The Western and Central Pacific Fisheries Commission (WCPFC) should consider a model measure dedicated to fisheries observers that ensures it complies with accepted international core human and labor rights standards, the U.K. NGO Human Rights at Sea recommended in its latest report.
The proposed model measure was submitted to WCPFC Secretariat for consideration in the upcoming virtual meeting of members, taking place early next month.
The model measure was part of the NGO’s latest of a series of independent international reports and reviews concerning the safety, security, and well-being of fisheries observers in the Western and Central Pacific.
In an 18 November press release by the NGO, it said that the model CMM “specifically targeted towards the increased protection of fisheries observers working at sea.”
“It is aimed at assisting WCPFC members with individual and collective development of supporting policies and legislation for observer safety, security, and well-being, thereby building on the important development work already undertaken by members in this area,” Human Rights at Sea said.
The measure, if adopted, would address issues that include a lack of transparency in reporting of fisheries observer-related safety incidents, lack of availability of comprehensive employment contracts, and the need for the fisheries observers to access professional insurance provisions.
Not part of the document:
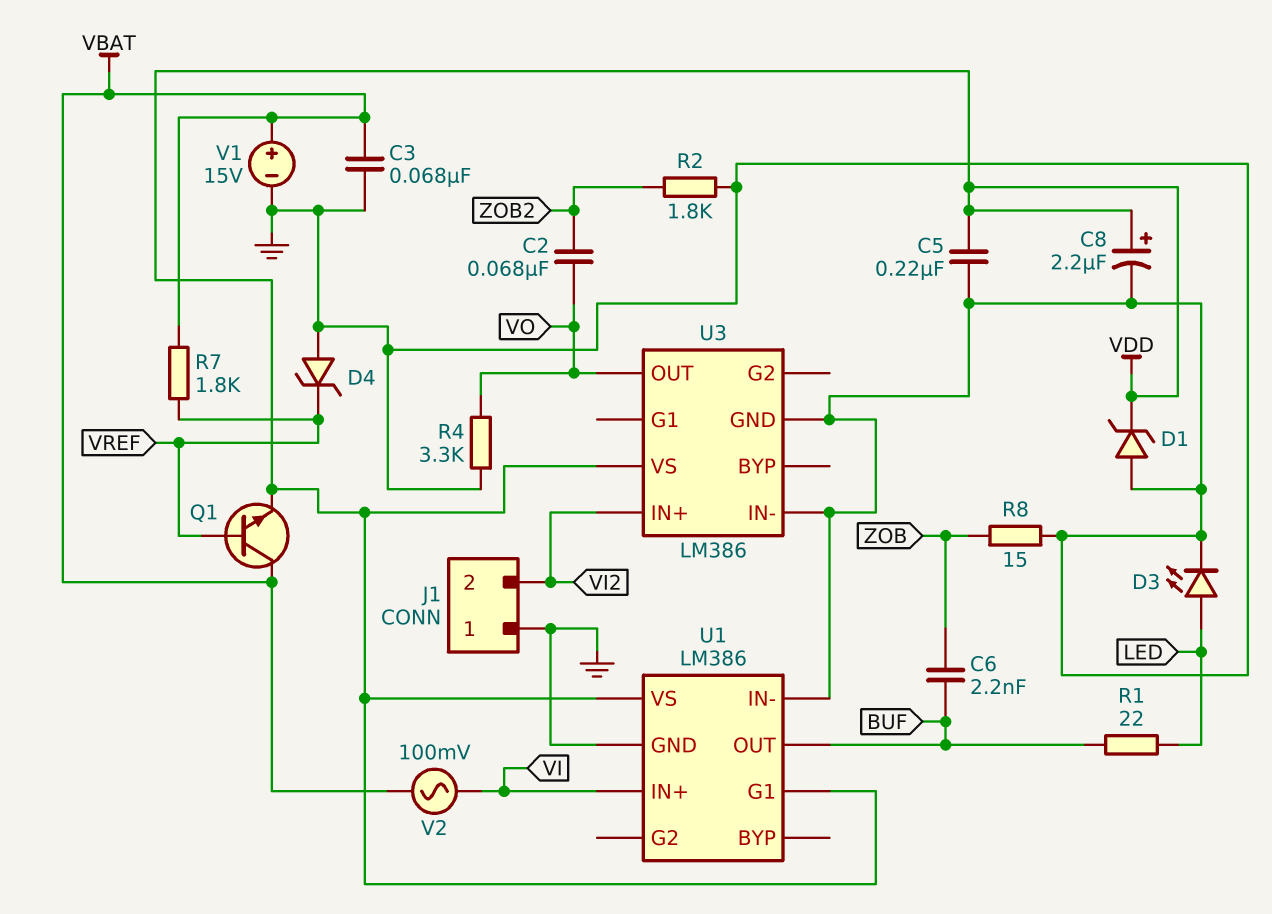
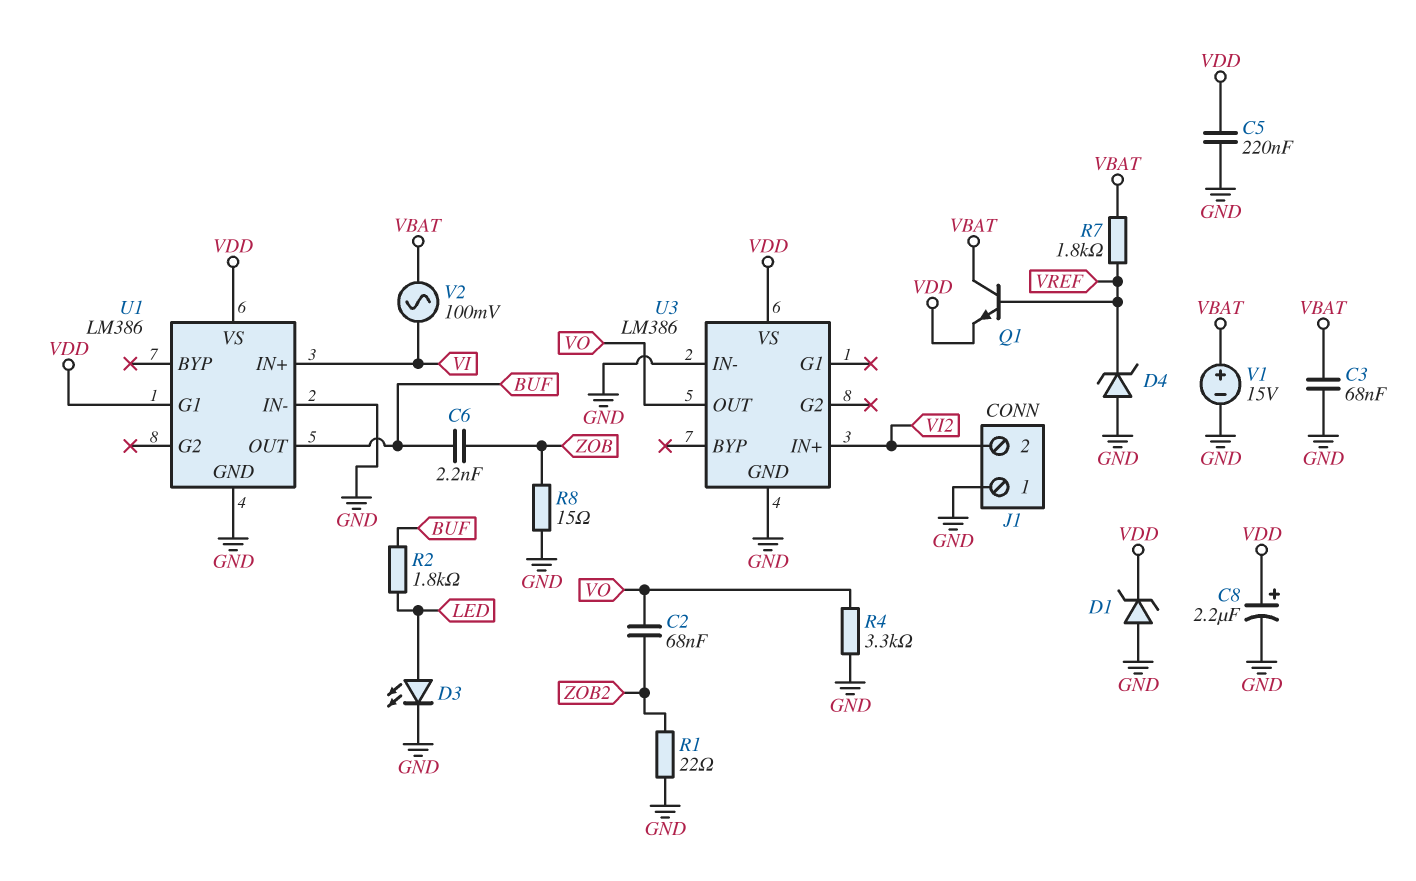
R1: 22 (BUF, LED) -> 22 (GND, ZOB2)
R2: 1.8k (GND, ZOB2) -> 1.8k (BUF, LED)

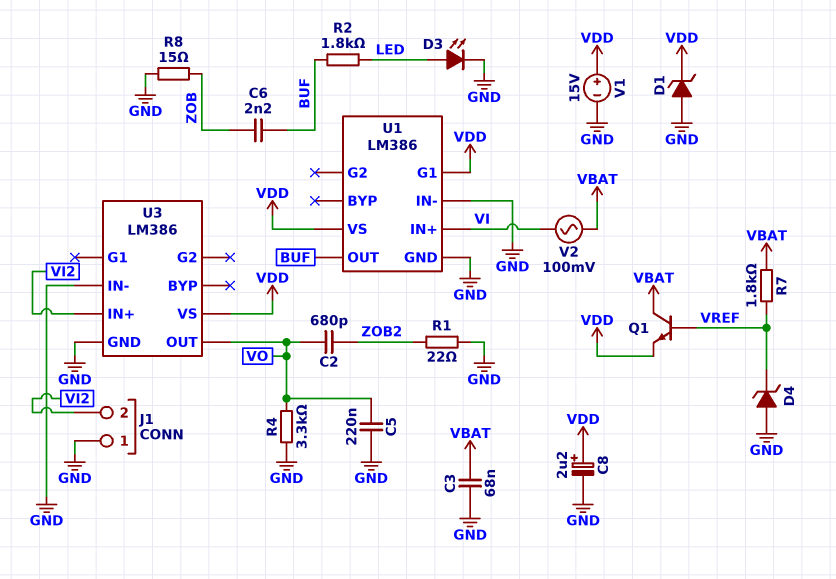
C2: 68nF (VO, ZOB2) -> 680pF (VO, ZOB2)
C5: 220nF (GND, VDD) -> 220nF (GND, VO)
V1: 15V (plus VBAT, minus GND) -> 15V (plus VDD, minus GND)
The report also said the measure can also help increase coastal state engagement in investigations and enforcement follow-up in case of incidents.
The measure raised the need to better engage with, and support, registered dependents of fisheries observers who have died, gone missing, or have been incapacitated in the course of their duties.
Pacific Islands Forum Fisheries Forum Agency (FFA), in its key priorities paper submitted to WCPFC in November – ahead of the virtual meeting of the members – stressed the importance of fisheries observers and fishing vessel crew safety and well-being.
Forum Fisheries Committee (FFC) Chair Eugene Pangelinan said the Pacific countries are committed to addressing these issues and vowed to take measures to improve standards to protect observers and crew.
“It is simply unacceptable that observers continue to suffer serious injuries and even death in the course of their work, and that human rights abuses are suffered by crew working on fishing vessels operating in our region,” he said.
Pangelinan said the FFA is committed to forming a “safety culture” around the role of observers.
“It is imperative that the commission collectively commits to implement such standards on the high seas,” Pangelinan said. “We look forward to working with CCMs and with committed partner organizations to advance this work in the Commission as a matter of priority over the coming year.”
Meanwhile, in its position statement submitted to the WCPFC Secretariat, WWF said while measures were taken by the WCPFC to ensure the safety and security of fisheries observers began in 2015, there still have been multiple observer casualties since.
WWF raised the issue of the death of fisheries observer Eritara Aati of Kiribati in March of this year.
“The deaths of fisheries observers, regardless of the circumstances, must stop,” WWF said.
WWF also recommended that WCPFC review and acknowledge the recommendations contained in the reports from Human Rights at Sea to address the alleged human rights abuses and deaths of fisheries observers at sea.